最初のM Seriesが登場してから5年という短い間に、チューブレステクノロジーは急速に成熟し、気密性とタイヤの保持力に関してタイヤとリムとの接触面に生じていた問題の多くが解決されました。しかし、ロードとグラベル分野では、マウンテンバイクのチューブレスで長い間生じていた同様の問題の多くを解決するべく、業界はいまだに進化し続けています。その一番の問題は、タイヤの保持力です。

では、先へ進む前に、チューブレスの仕組みをおさらいしましょう。

現在のどのチューブレスシステムにも言えますが、タイヤとリムのビードシートは互いに接し、気密性を保たなければならず、これが最終的にはタイヤの保持力につながります。
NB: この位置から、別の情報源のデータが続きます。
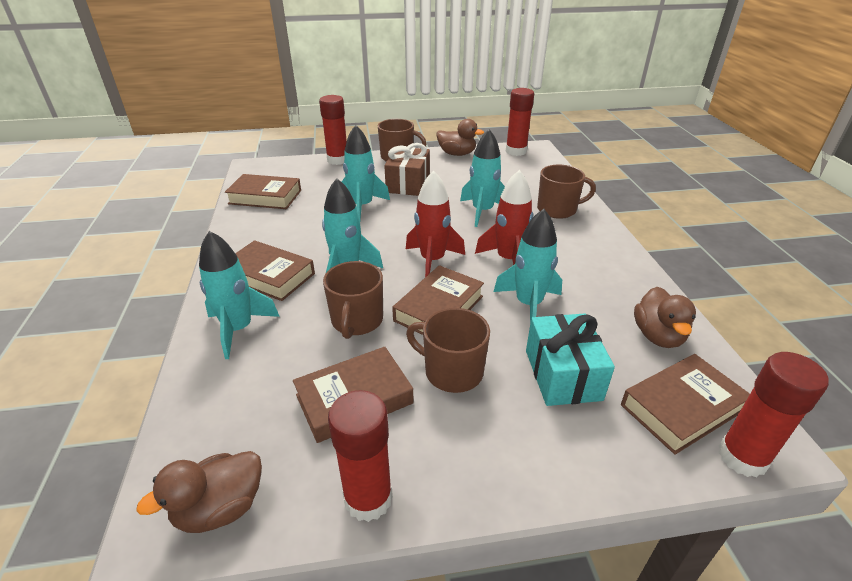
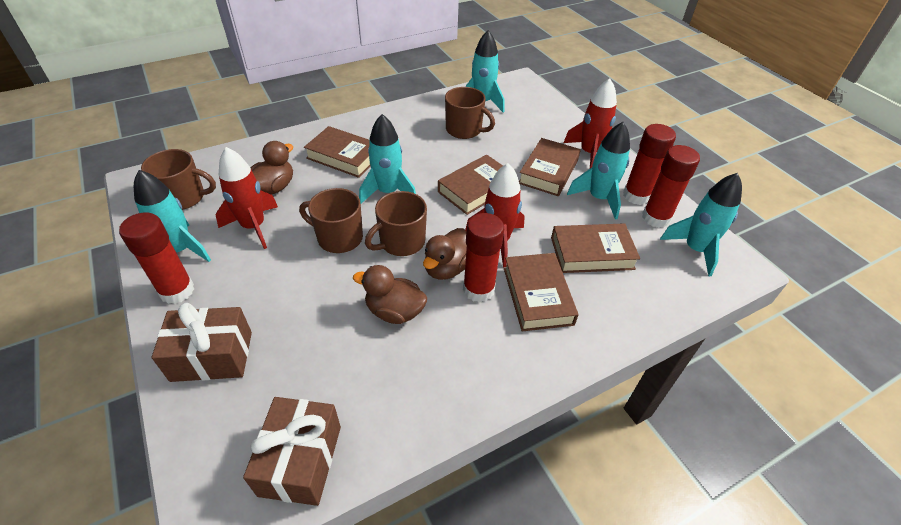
brown gift: 1 -> 2
red rocket: 2 -> 3
turquoise gift: 1 -> 0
パンクして空気が急速に漏れた場合、ライダーが安全に停車するまで、タイヤはリムのビードシートにしっかりと収まっていなければならないのです。

以下の図は、タイヤを保持するためのフックビードを持たないフックレスリムから、タイヤが突然外れる仕組みを示しています。

リムのビードシート径が正しいのであれば、上図のような状況が発生する原因はタイヤのビードシート径が大きすぎるか、ビード素材がリムとの適度な気密性を保てないためにその径が広がってしまったかのいずれかでしょう。ここに、現在のロードやグラベルのチューブレスシステムが抱える最大の問題があります。
リムブランドはタイヤブランドの開発ペースを追い越してしまっており、最新のフックレスリムを購入したロードやグラベルライダーが困惑する状況が生まれているのです。

 

ENVEはユーザーがタイヤを安心して選べるよう、最新のロード用フックレスホイールセットに適合することがテストで証明されているタイヤのリストを用意しました。

 

ロードやグラベルにチューブレスを選ぶ理由

この時点で、チューブレス性能を優先するのであれば、フックレスデザインを採用するべき理由がお分かりでしょう。チューブレスのメリットはいくつもありますが、おさらいとして、以下にその主なものを示します。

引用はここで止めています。